News vom 06.03.2017
When: Tuesday, the 14th of March, 3-4 pm
Where: Freie Universität Berlin, Silberlaube, Room J24/22
Whole genome/exome sequencing is revolutionizing clinical practice. By identifying the genetic cause of disease in previously undiagnosable patients, these next generation sequencing technologies have the potential to influence treatment and provide valuable information for genetic counseling purposes. However, these technologies can also identify additional genomic information that is unrelated to the patient's current illness, such as variants of uncertain significance or mutations in disease-causing genes extraneous to the clinical question, also known as secondary findings.

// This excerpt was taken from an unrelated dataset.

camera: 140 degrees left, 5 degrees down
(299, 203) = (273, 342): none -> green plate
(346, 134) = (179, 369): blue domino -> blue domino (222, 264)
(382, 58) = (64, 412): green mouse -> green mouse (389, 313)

Recommendations by professional bodies about whether these types of findings should be reported are inconsistent and often lacking in specific guidance and little is known about the reporting practices of laboratories following next generation sequencing.

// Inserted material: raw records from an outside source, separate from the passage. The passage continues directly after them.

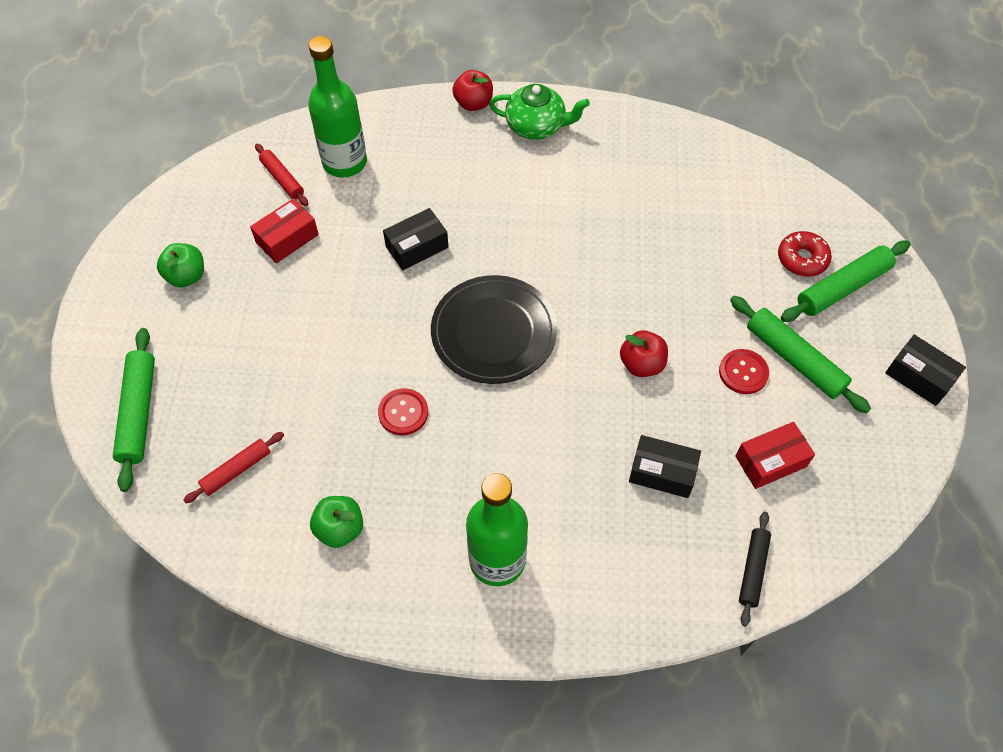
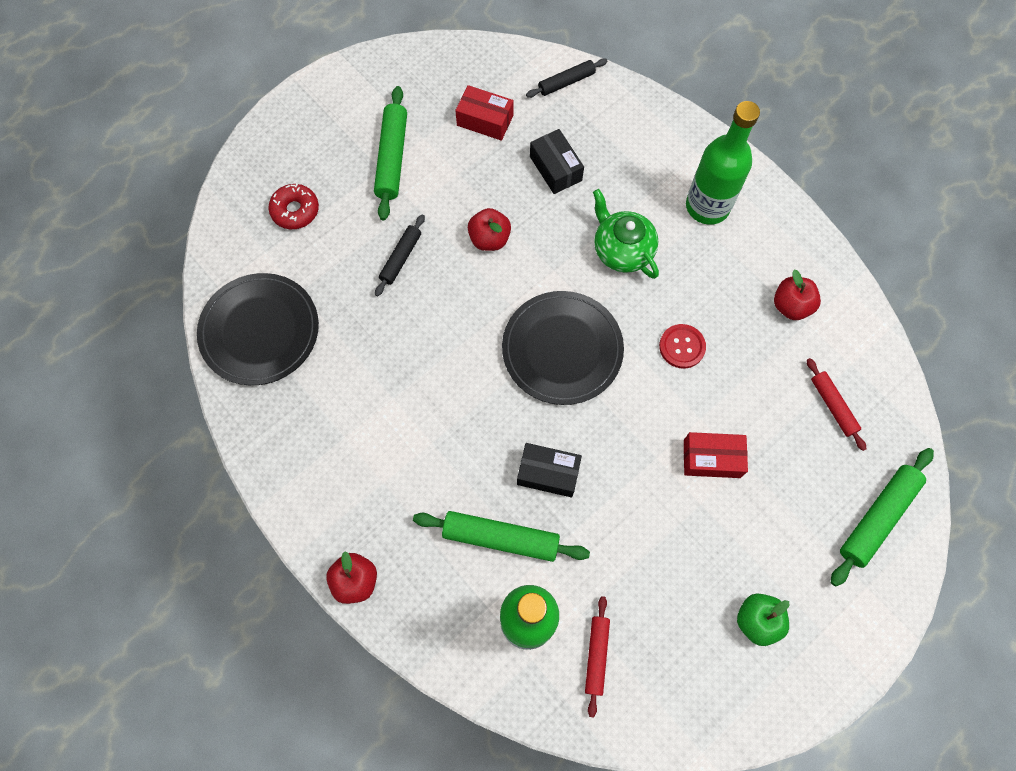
camera: 135 degrees left, 10 degrees up
(236, 470) = (833, 406): red rolling pin -> red rolling pin turned 60 degrees clockwise
(287, 239) = (644, 581): red box -> red box (711, 458)
(340, 529) = (791, 306): green apple -> red apple
(536, 126) = (333, 502): green teapot -> green teapot (622, 250)
(686, 293) = (401, 258): none -> black rolling pin
(710, 170) = (260, 331): none -> black plate
(743, 372) = (433, 178): red button -> none
(842, 287) = (299, 171): green rolling pin -> green rolling pin (500, 538)
(919, 377) = (336, 86): black box -> none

In this seminar, Dr Danya Vears will discuss the issues around deciding which results should be returned from next generation sequencing, drawing on the findings of her qualitative research, in which she interviewed laboratory personnel in Europe, Canada and Australia, to explore reporting practices for diagnostic next generation sequencing. She will focus on their practices for the reporting of variants of uncertain significance and secondary findings, and how decisions about which variants to report are made. Finally, she will consider whether variation in reporting of these variants matters and, if so, why, and the extent to which patient choice should be taken into account.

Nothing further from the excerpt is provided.